Quelles sont les vertus qui vous ont forgé au quotidien ?

La parole tenue. C’est-à-dire que plus je vais en âge, plus je m’aperçois que, au fond, toute société et toute vie humaine reposent fondamentalement sur la confiance. C’est une banalité de dire ça : une société de marché ne peut pas exister sans la confiance entre les acteurs. Des structures de parenté, l’organisation de la généalogie, de la transmission aux enfants ne peut pas fonctionner s’il n’y a pas un minimum de parole. Donc de capacité de tenir parole, de fidélité à sa propre parole. Et ça me paraît aussi, à titre individuel, une vertu éthique qui est en péril puisque, comme vous le savez, maintenant, on fait assez volontiers l’éloge de la dissimulation, du mensonge, y compris chez les cadres. Maintenant les cadres trouvent normal, après tout, de quitter leur entreprise pour aller au plus offrant, comme si chacun d’entre nous était désormais sur le marché, prêt à s’offrir à celui qui lui donne plus en oubliant tous ses engagements.

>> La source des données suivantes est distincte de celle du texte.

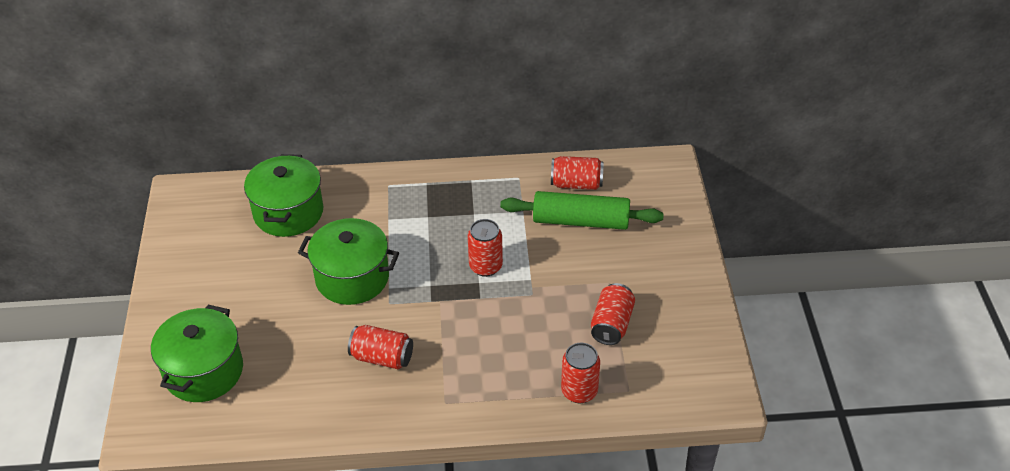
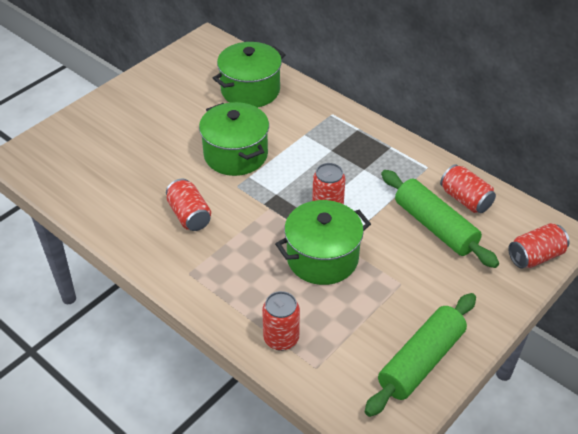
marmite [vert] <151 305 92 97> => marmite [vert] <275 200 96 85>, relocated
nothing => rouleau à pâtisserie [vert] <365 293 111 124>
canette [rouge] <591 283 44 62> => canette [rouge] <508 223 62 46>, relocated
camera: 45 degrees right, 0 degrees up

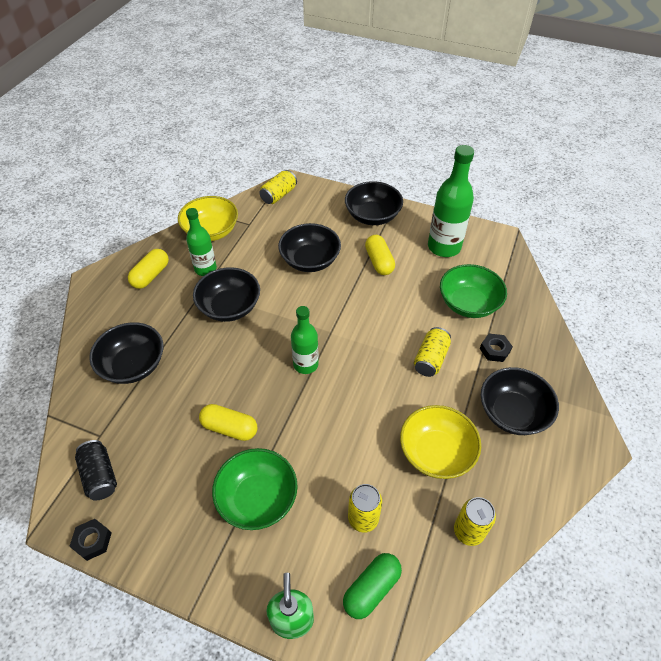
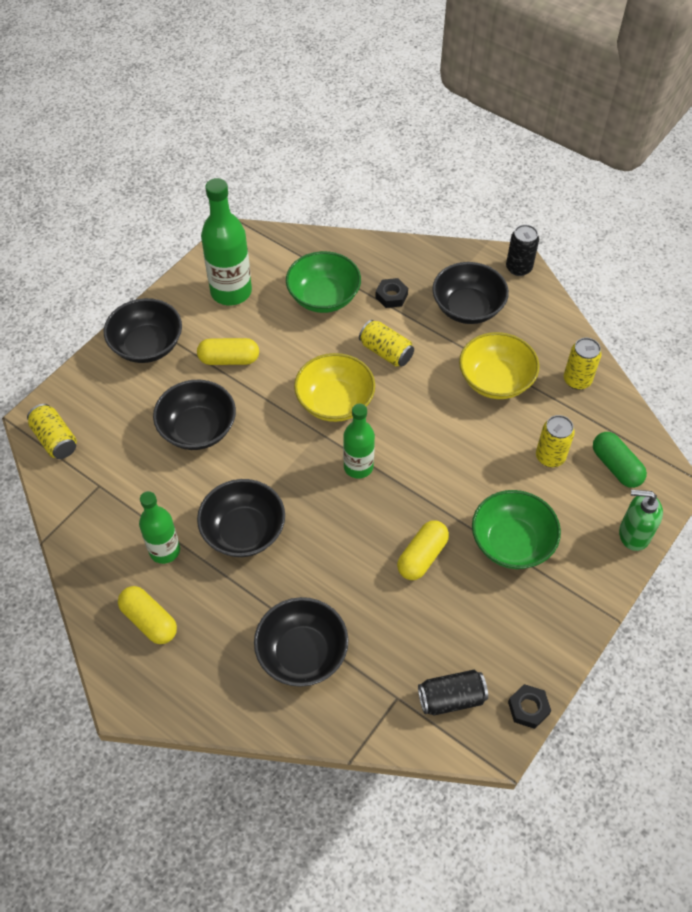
bol [jaune] <178 196 60 45> => bol [jaune] <294 353 81 69>, relocated
nothing => canette [noir] <506 225 33 51>
camera: 75 degrees left, 5 degrees up

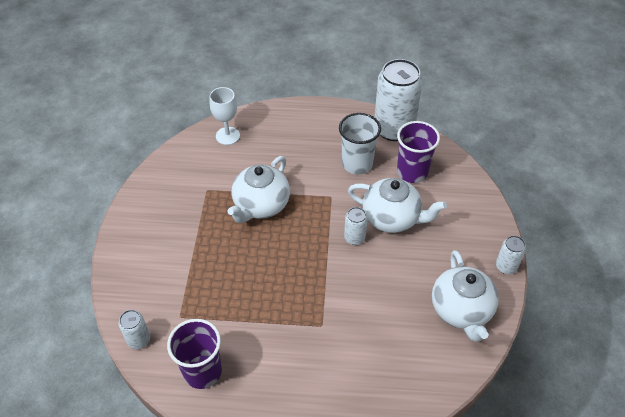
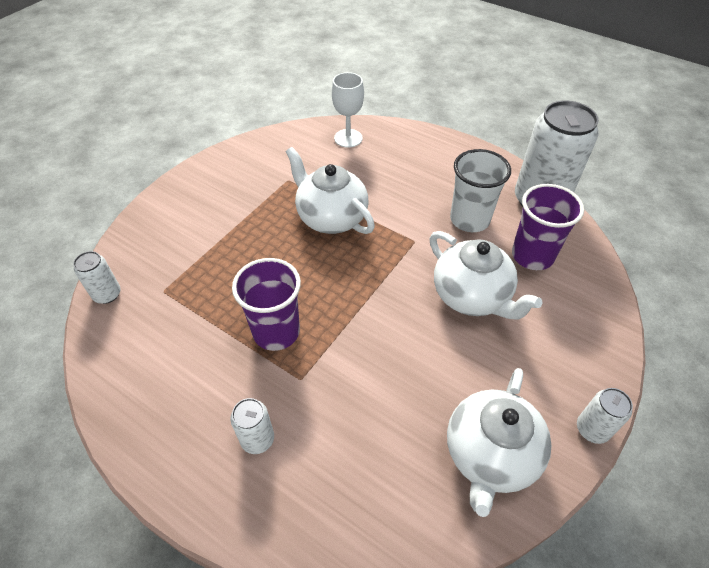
canette [blanc] <344 207 24 38> => canette [blanc] <230 398 44 56>, relocated
gobelet [violet] <167 319 55 70> => gobelet [violet] <232 258 69 93>, relocated
théière [blanc] <228 156 62 67> => théière [blanc] <286 147 89 87>, 75 degrees clockwise
camera: 30 degrees right, 0 degrees up

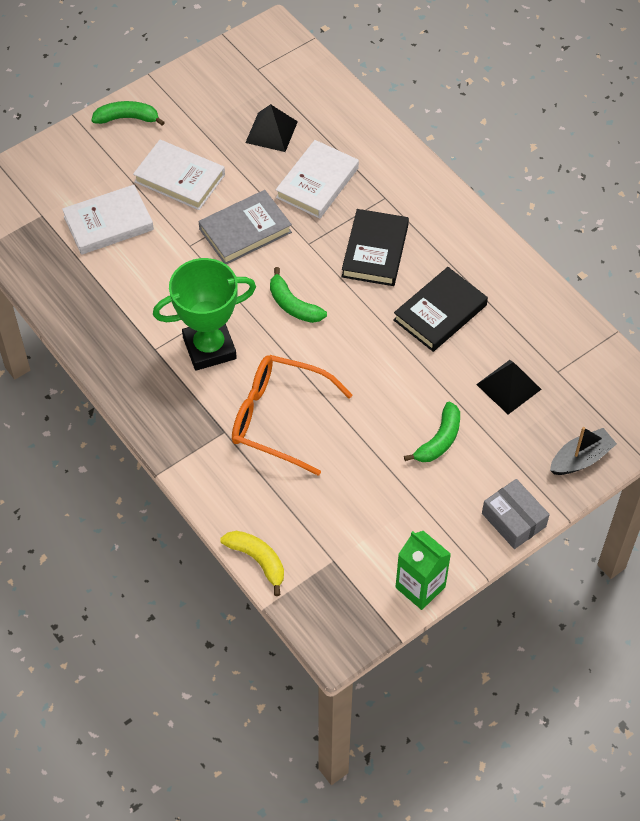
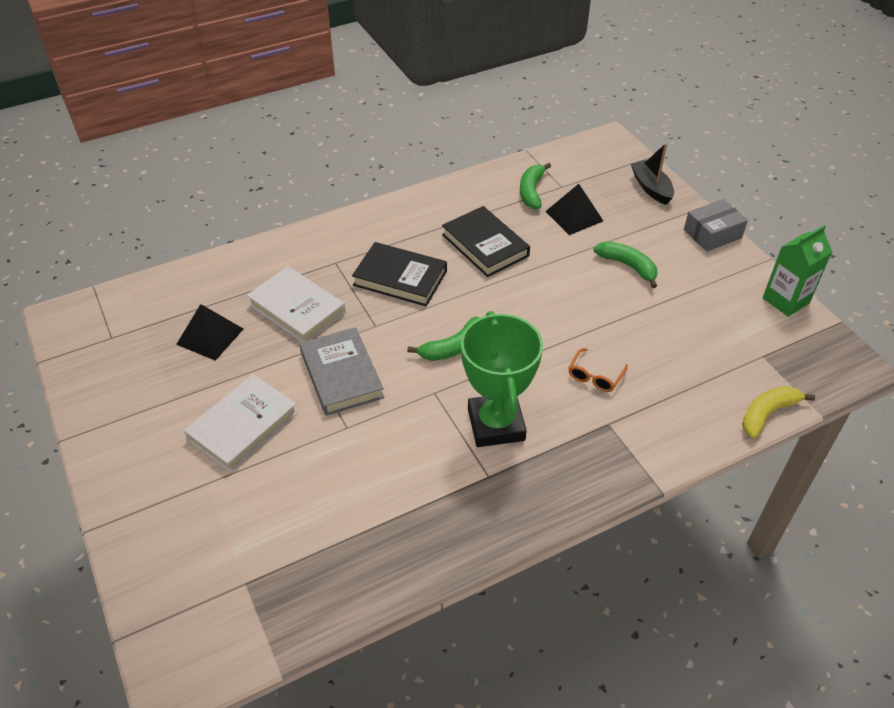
banane [vert] <91 101 74 25> => banane [vert] <520 163 31 46>, relocated
lunettes [orange] <232 355 120 121> => lunettes [orange] <569 348 59 44>, x0.45
livre [blanc] <62 185 92 70> => nothing
camera: 80 degrees left, 10 degrees down

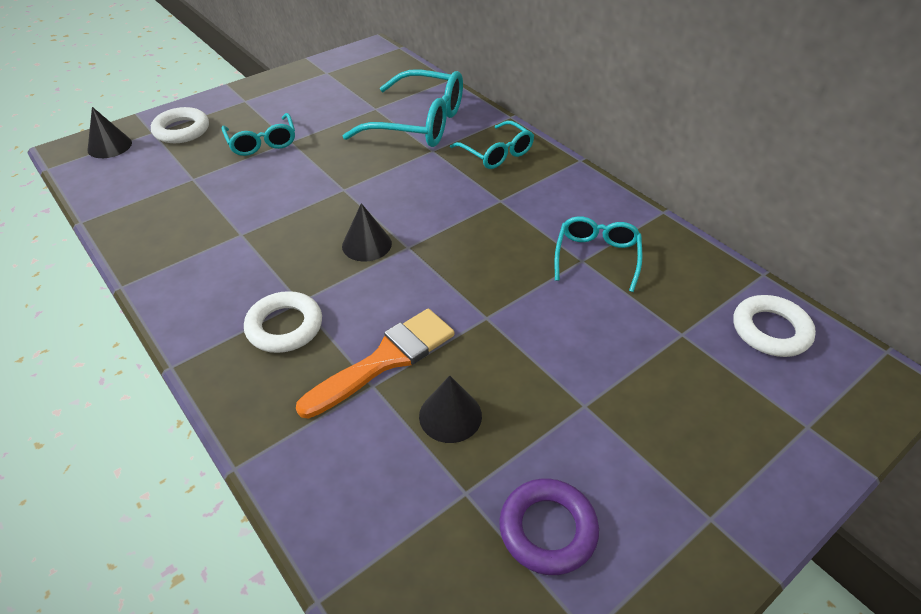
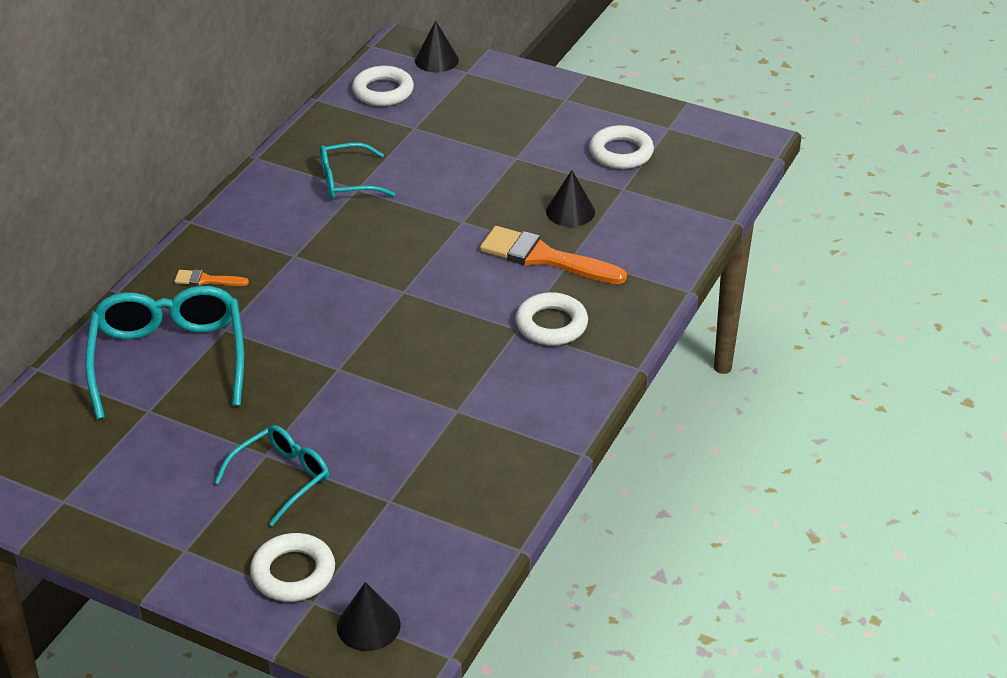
lunettes [turquoise] <450 121 84 48> => pinceau [orange] <174 270 75 16>
cône [noir] <342 203 50 59> => cône [noir] <415 21 44 51>, relocated
anneau [violet] <499 479 100 96> => anneau [blanc] <589 125 65 44>
camera: 115 degrees left, 5 degrees down

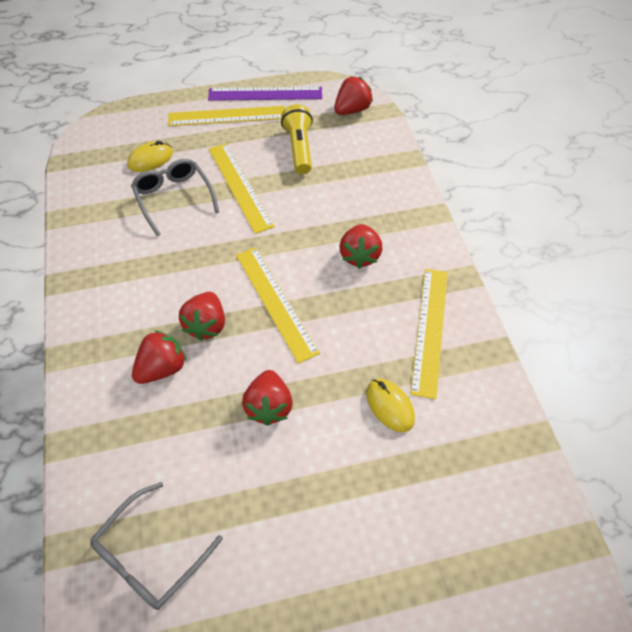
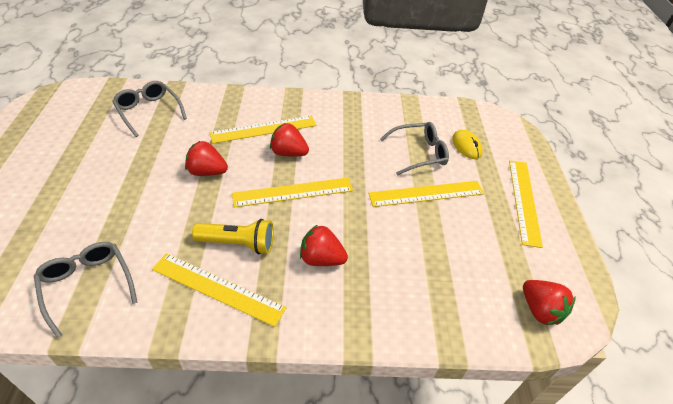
nothing => lunettes [gris] <34 242 104 96>
lampe de poche [jaune] <281 104 32 70> => lampe de poche [jaune] <192 219 82 35>, relocated
fraise [rouge] <132 330 55 54> => règle [jaune] <209 115 107 29>
règle [violet] <208 87 114 14> => nothing
souris [jaune] <366 379 49 53> => nothing
camera: 100 degrees right, 10 degrees down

Le concept d’engagement, d’abord à titre individuel, dans l’amour : aimer, ce n’est pas seulement avoir une vie sexuelle épanouie, c’est aussi quand même, à un moment donné – et je ne me place pas du tout dans un cadre religieux –, donner sa confiance à quelqu’un et lui promettre la sienne ; c’est aussi bête que ça. Ça ne veut pas dire qu’il ne faut pas divorcer, mais en tous cas qu’il ne faut pas trahir. Donc cette idée de tenir parole…

De même quand on parle à ses enfants, quand on veut essayer de leur transmettre un minimum d’éthique, de valeurs éthiques, il faut commencer par les respecter soi-même. Aujourd’hui, nos enfants, ils ont bien raison de nous dire: « On ne veut plus de leçons de morale, parce qu’on en a marre d’entendre des adultes qui nous disent quelque chose et qui font le contraire. » Ils ont une exigence, ils nous demandent d’habiter nos propres paroles, donc de tenir parole, d’être fidèles à notre propre discours, de pas être dans la duplicité. Et je pense qu’il y a une bonne partie de la crise de la transmission, de la crise de l’école, de la crise de la famille, qui trouve sa source là, dans ce sentiment d’un double langage : qu’on parle d’une certaine façon et qu’on vive d’une autre façon.